The yuta also became the target of more widespread persecution by the Ryukyuan government. In 1609 the Shimazu clan of southern Kyushu invaded the Ryukyu Islands and conquered them. Rather than abolish the Ryukyuan monarchy and absorb the islands into their territory completely, the Shimazu decided to allow the kingdom to continue, while keeping the invasion a secret from the Chinese, and paying tribute to the Shimazu. At the time Japanese trade with China was quite limited, but by these means the Shimazu could get a piece of the regular trade between Ryukyu and China. This remained the state of affairs until Japan officially annexed Okinawa in 1879 and finally dissolved the kingdom.
During the period Shimazu domination, everything Chinese was encouraged in Ryukyu and everything Japanese discouraged (if not prohibited). In this way Japanese influence on Ryukyu was downplayed, and Sino-Ryukyuan relations strengthened. Confucianism flourished in Ryukyu during this period, and what was once the province of scholars was promoted among the general populace. The Confucian scholars of the monarchy also felt compelled to criticize what they felt were superstitions.
Arguing the Ghosts Away
Although, Confucian scholars had philosophical differences with the yuta, they also made a practical case against them. One can see this in the introduction to the Toki Yuta Togasadame, the 1728 prohibition of the toki and yuta issued by the royal government. Toki were (predominantly male) fortune tellers who people consulted to divine what days would be auspicious for various events and undertakings.

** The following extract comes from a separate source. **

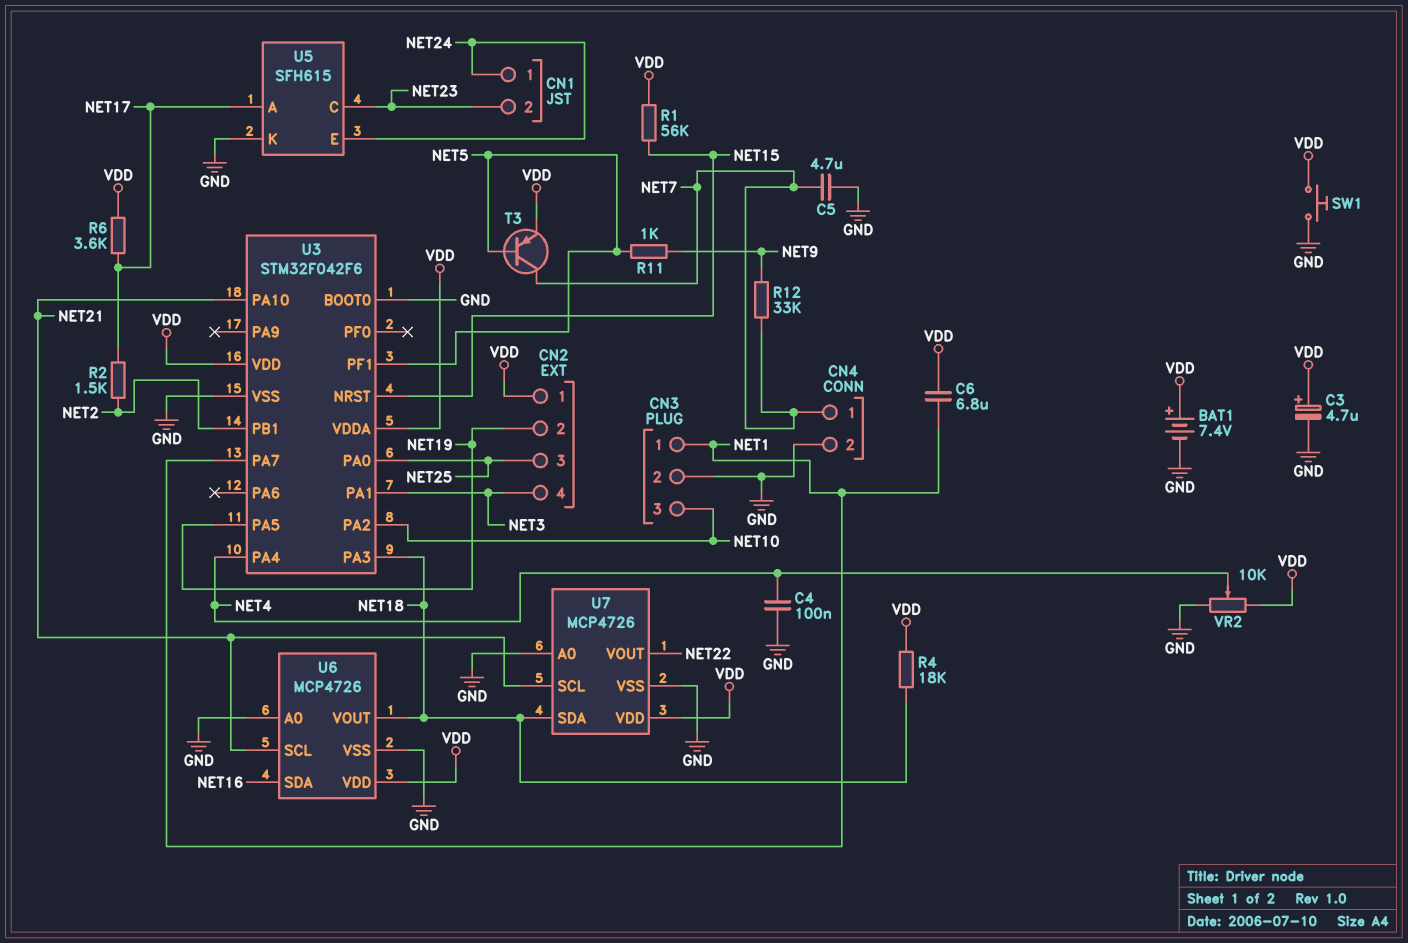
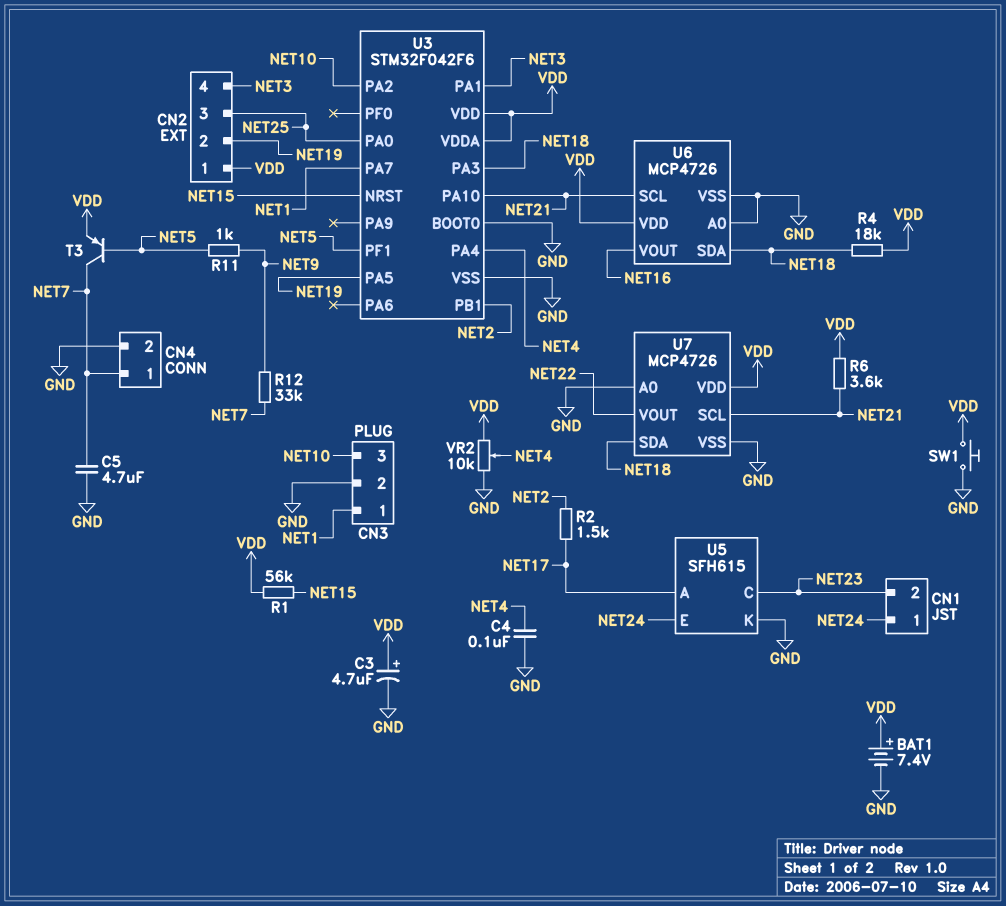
C6: 6.8uF (NET1, VDD) -> none
R6: 3.6k (NET17, VDD) -> 3.6k (NET21, VDD)
U6 pin SDA: NET16 -> NET18
U6 pin VOUT: NET18 -> NET16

“Toki and yuta have existed in our society since ancient times. They have even been established within the royal government,” the prohibition reads. “But recently the number of toki and yuta has increased markedly, becoming a hindrance to society. Because they are employed in farming villages, the result has been the highly improper situation of cows, pigs, chickens, and the like being lost and expenses accumulating. This impoverishes the peasants.”
Another representative example of these Confucian critiques was included in Go-kyōjō, a guide to proper behavior which was written under the royal government’s auspices and distributed to local officials to be read regularly to those within their jurisdictions. Its addresses argues that toki and yuta are only peddling superstition:
“Because those called toki and yuta think wholly of their own livelihood, repeat various lies, and exist deceiving people, they are rigidly prohibited,” according to the guide. “At the homes of the sick, they do things like summon ghosts and spirits and tremble fearfully. It is said that vengeful spirits use magic to bother people, but there are no such things.”
Confucian government officials argued against the yuta and grounds of superstition and expense, but as we saw earlier there was another group of spiritually powerful women, the noro. The noro never faced persecution like the yuta did. The key difference was that the noro were sanctioned and, more importantly, controlled by the royal government. The government did not appreciate individualistic women with power who were not under their control.
Despite the royal government’s best efforts, their attempt to suppress the yuta never enjoyed much success. Their popularity proved to be too great for them to disappear. Though they might be accused of murder from time to time, they were consulted by people from every strata of Ryukyuan society, including some of the scholars who were “supposed to know better.” In fact, there are still yuta practicing today.